George Soros, the billionaire Republicans hate with that special white-hot intensity reserved only for true class traitors, offers up a cogent summary of the financial mess the United States has gotten itself into in Wednesday's Financial Times. But Soros argues that the collapse of the U.S. housing market signifies something more than your average boom-bust bubble pop. "The current crisis," he writes, "is the culmination of a super-boom that has lasted for more than 60 years."

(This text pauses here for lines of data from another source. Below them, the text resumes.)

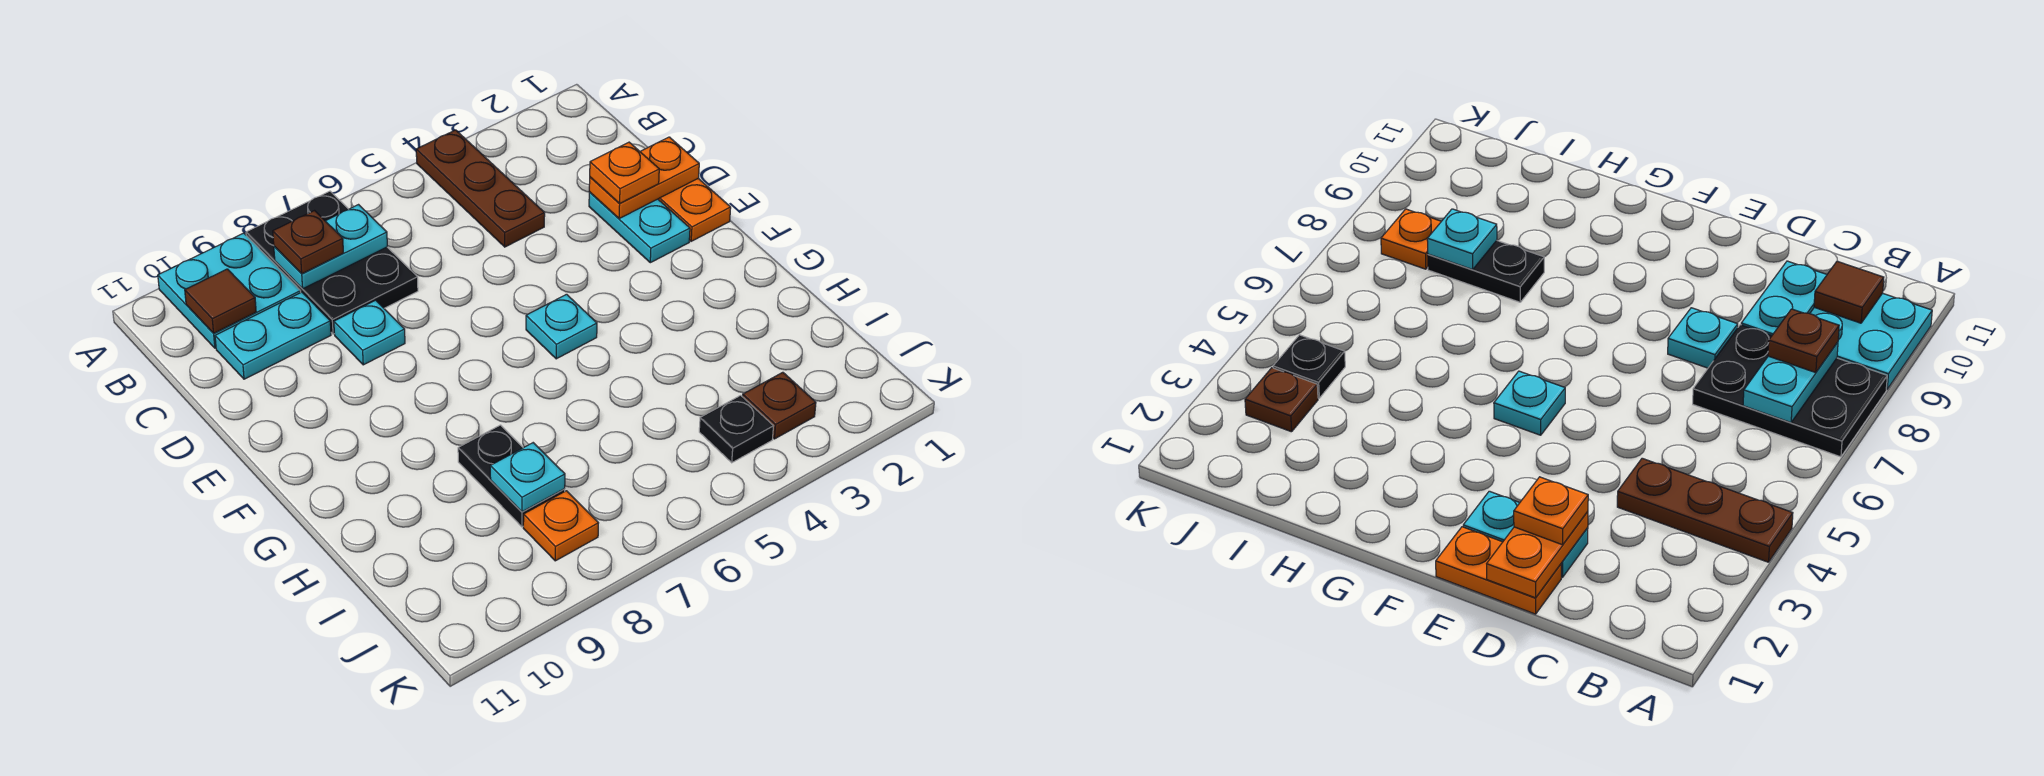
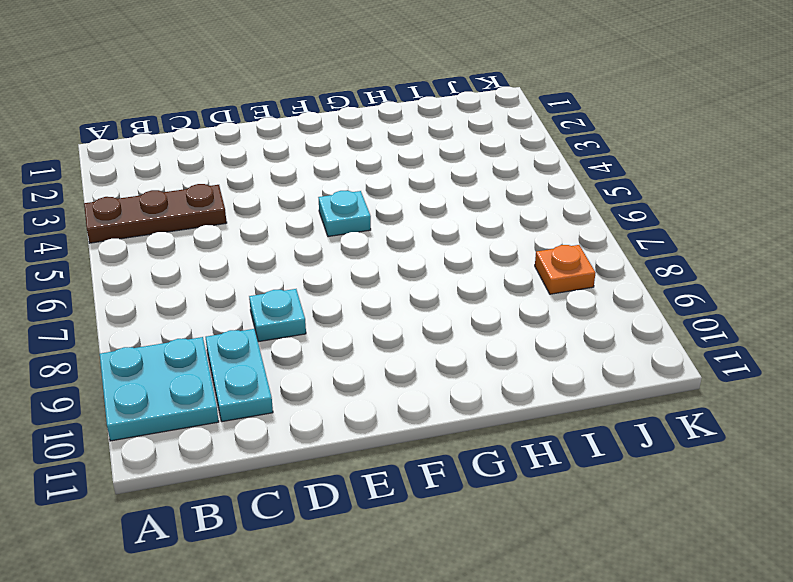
none -> black plate A7:C8 level 1
none -> orange plate D1:E1 level 1
none -> cyan plate D2:E2 level 1

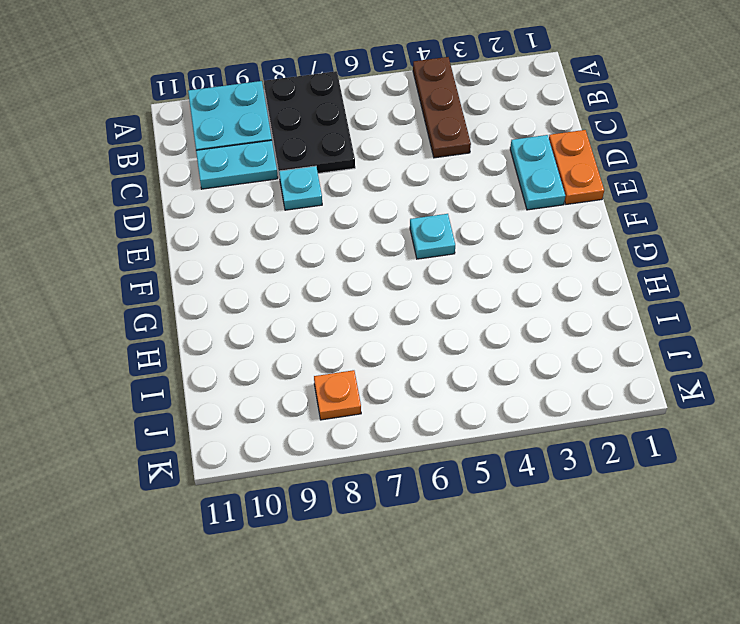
none -> black plate H8:I8 level 1
none -> brown plate J3 level 1
none -> black plate J4 level 1

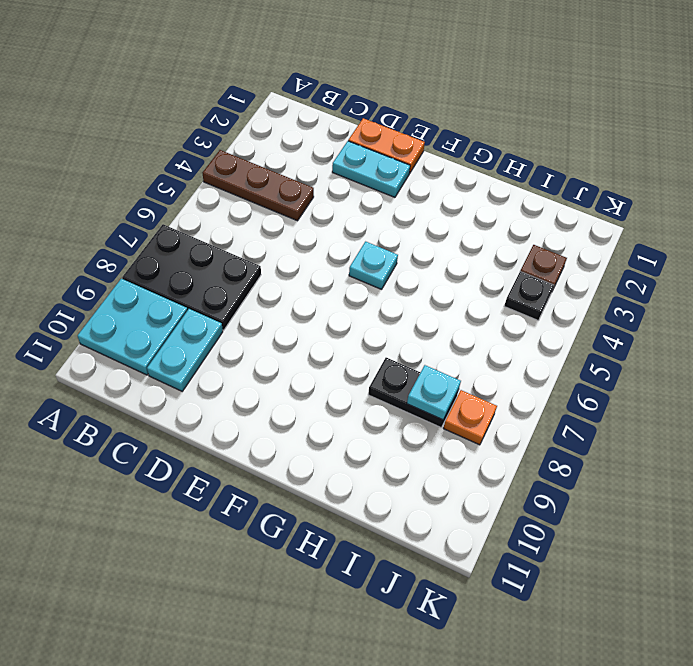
none -> cyan plate D8 level 1
none -> cyan plate B7:B8 level 2
none -> brown tile B10 level 2

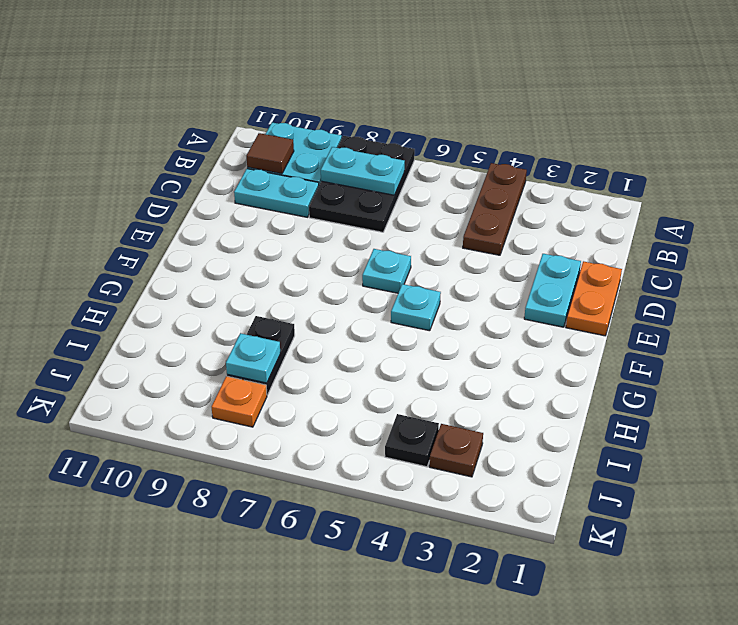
cyan plate E6 level 1 -> cyan plate D8 level 1
none -> orange plate D1:D2 level 2
none -> brown plate B8 level 3
none -> orange plate D2 level 3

Sixty years takes us all the way back to the end of World War II, and it is disconcerting to note how frequently we are beginning to see that landmark event being referenced in the coverage of current financial troubles. When, just a year ago, How the World Works was muttering dire thoughts about the possibility of a recession arriving in 2008, I felt a little out of step with mainstream financial coverage -- even predicting a mild downturn seemed to be at the far end of the pessimism spectrum. But the parameters have shifted. The biggest Fed rate cut in 20 years, the hugest losses ever recorded by some of Wall Street's biggest banks, the worst housing bust in living memory -- all the data underlines the unprecedented nature of the economic status quo. We don't know what's going to happen, we have no firm benchmarks to understand what is going on right now, and so we are beginning to reassess decades of economic history. And those with a penchant for gloom and doom are pushing their downbeat expectations to new depths.
The 60-year super-boom, writes Soros, has been fueled by a steady expansion of credit availability to individuals and institutions.
Every time the credit expansion ran into trouble the financial authorities intervened, injecting liquidity and finding other ways to stimulate the economy. That created a system of asymmetric incentives also known as moral hazard, which encouraged ever greater credit expansion. The system was so successful that people came to believe in what former U.S. president Ronald Reagan called the magic of the marketplace and I call market fundamentalism. Fundamentalists believe that markets tend towards equilibrium and the common interest is best served by allowing participants to pursue their self-interest. It is an obvious misconception, because it was the intervention of the authorities that prevented financial markets from breaking down, not the markets themselves. Nevertheless, market fundamentalism emerged as the dominant ideology in the 1980s, when financial markets started to become globalized and the U.S. started to run a current account deficit.
After a brief tour of the various factors contributing to the current credit crunch, Soros argues that a recession in the developed world is inevitable. But then he proposes a version of the "decoupling" theory, which holds that the developing world is no longer joined at the hip to the developed, when he suggests that China, India "and some of the oil-producing countries are in a very strong counter-trend." This is a debatable point, and you can expect to read more about the decoupling thesis soon in How the World Works.
But suppose he is right.
So, the current financial crisis is less likely to cause a global recession than a radical realignment of the global economy, with a relative decline of the U.S. and the rise of China and other countries in the developing world.
The danger is that the resulting political tensions, including U.S. protectionism, may disrupt the global economy and plunge the world into recession or worse.
What's worse than a global recession? Depression and war. Military superpowers do not go gentle into that good night. They burn and rave at the close of day.
How the World Works does not, yet, subscribe to a level of pessimism that sees the current turmoil in financial markets as the precursor of a global maelstrom of doom. But every now and then, a contemplation of history sends shudders rippling. For those of us born decades after World War II and the Great Depression, those events have the patina of ancient history. We like to think we've learned from our mistakes, and are progressing toward some higher, more enlightened, more equitable state of being. But we are often wrong.